Status epilepticus and thinning of the entorhinal cortex
Status epilepticus (SE) carries risks of morbidity and mortality.
Experimental studies have implicated the entorhinal cortex in prolonged
seizures; however, studies in large human cohorts are limited. We hypothesised
that individuals with temporal lobe epilepsy (TLE) and a history of SE would
have more severe entorhinal atrophy compared to others with TLE and no history
of SE. 357 individuals with drug resistant temporal lobe epilepsy (TLE) and 100
healthy controls were scanned on a 3T MRI. For all subjects the cortex was
segmented, parcellated, and the thickness calculated from the T1-weighted
anatomical scan. Subcortical volumes were derived similarly. Cohen's d and
Wilcoxon rank-sum tests respectively were used to capture effect sizes and
significance. Individuals with TLE and SE had reduced entorhinal thickness compared to
those with TLE and no history of SE. The entorhinal cortex was more atrophic
ipsilaterally (d=0.51, p<0.001) than contralaterally (d=0.37, p=0.01).

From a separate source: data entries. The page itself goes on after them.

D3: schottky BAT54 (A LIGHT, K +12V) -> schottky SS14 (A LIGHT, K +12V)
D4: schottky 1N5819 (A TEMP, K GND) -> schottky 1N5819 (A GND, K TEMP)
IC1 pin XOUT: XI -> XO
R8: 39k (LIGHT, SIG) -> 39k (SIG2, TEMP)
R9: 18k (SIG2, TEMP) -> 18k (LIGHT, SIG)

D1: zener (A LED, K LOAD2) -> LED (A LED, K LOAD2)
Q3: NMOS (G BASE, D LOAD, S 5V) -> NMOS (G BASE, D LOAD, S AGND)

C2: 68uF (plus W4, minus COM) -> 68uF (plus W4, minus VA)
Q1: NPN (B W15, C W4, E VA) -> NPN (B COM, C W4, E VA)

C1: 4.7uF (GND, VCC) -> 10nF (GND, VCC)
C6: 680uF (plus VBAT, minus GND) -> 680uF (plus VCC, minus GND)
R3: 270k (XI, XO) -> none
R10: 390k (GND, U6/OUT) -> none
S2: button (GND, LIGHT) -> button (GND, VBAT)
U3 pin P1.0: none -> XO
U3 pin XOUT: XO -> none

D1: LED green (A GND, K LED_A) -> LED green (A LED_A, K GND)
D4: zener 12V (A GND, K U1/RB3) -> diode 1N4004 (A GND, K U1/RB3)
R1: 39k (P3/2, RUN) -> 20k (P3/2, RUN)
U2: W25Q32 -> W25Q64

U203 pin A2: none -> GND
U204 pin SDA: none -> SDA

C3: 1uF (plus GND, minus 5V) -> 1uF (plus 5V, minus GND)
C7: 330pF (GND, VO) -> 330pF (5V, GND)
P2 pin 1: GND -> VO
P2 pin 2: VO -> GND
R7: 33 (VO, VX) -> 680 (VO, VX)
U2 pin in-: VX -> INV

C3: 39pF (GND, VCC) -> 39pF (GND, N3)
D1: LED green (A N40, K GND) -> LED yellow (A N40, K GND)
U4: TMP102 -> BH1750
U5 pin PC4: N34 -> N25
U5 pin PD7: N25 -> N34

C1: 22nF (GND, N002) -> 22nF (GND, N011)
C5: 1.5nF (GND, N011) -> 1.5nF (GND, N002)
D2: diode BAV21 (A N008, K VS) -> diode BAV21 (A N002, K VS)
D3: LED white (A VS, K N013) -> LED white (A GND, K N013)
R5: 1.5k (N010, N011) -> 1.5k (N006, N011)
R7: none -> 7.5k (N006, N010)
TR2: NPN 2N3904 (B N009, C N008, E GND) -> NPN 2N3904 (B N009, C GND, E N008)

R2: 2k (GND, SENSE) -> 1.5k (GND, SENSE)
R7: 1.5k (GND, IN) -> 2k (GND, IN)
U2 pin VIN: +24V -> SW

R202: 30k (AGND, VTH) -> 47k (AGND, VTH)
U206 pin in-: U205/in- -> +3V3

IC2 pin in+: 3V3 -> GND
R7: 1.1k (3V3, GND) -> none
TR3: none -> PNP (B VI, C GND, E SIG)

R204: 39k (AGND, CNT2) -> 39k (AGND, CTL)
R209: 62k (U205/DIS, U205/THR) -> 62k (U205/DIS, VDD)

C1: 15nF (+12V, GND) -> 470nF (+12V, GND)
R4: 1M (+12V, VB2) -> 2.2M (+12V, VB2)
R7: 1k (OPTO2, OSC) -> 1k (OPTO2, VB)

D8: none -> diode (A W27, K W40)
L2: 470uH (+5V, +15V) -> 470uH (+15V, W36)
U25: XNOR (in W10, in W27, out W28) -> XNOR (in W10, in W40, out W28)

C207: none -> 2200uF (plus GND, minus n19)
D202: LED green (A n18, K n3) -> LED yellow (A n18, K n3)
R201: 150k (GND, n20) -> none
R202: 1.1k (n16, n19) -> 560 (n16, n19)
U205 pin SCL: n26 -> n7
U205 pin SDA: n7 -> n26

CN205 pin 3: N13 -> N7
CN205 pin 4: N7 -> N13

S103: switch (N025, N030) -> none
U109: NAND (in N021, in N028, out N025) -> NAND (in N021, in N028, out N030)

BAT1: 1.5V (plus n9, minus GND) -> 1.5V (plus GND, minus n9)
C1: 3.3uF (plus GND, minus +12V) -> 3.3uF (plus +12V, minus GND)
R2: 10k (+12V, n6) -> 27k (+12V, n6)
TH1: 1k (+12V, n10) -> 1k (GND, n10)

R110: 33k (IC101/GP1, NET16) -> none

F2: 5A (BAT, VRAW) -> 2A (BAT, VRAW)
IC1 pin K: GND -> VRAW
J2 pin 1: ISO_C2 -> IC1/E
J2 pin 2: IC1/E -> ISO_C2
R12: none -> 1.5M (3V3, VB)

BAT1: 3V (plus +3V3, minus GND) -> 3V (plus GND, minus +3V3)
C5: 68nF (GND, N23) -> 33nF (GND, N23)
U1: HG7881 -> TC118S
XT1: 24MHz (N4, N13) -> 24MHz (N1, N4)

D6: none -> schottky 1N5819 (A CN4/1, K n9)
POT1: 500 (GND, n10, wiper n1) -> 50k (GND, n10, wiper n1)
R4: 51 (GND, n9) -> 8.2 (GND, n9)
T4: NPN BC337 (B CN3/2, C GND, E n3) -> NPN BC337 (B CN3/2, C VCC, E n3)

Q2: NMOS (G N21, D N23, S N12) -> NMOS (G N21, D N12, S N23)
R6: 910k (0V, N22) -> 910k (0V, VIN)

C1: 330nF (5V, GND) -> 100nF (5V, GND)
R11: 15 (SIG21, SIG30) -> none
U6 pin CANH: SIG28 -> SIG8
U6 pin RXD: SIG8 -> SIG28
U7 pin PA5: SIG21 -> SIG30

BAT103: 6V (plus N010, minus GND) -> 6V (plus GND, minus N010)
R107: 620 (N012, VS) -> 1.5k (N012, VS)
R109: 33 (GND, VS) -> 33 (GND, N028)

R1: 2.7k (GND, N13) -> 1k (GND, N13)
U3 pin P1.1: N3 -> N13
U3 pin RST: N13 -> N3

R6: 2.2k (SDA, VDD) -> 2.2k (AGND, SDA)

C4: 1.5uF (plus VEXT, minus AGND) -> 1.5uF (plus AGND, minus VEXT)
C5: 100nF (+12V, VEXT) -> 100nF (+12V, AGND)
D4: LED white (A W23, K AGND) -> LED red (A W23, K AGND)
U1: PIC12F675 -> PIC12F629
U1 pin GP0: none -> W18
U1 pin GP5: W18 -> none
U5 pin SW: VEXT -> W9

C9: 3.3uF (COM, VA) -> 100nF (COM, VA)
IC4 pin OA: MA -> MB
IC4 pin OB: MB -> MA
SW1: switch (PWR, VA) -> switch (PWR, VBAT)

Reductions in ipsilateral entorhinal thickness were present in both left TLE
(n=22:176, d=0.78, p<0.001), and right TLE (n=19:140, d=0.31, p=0.04), albeit
with a smaller effect size in right TLE. Several other regions exhibited
atrophy in individuals with TLE, but these did not relate to a history of SE. These findings suggest potential involvement or susceptibility of the
entorhinal cortex in prolonged seizures.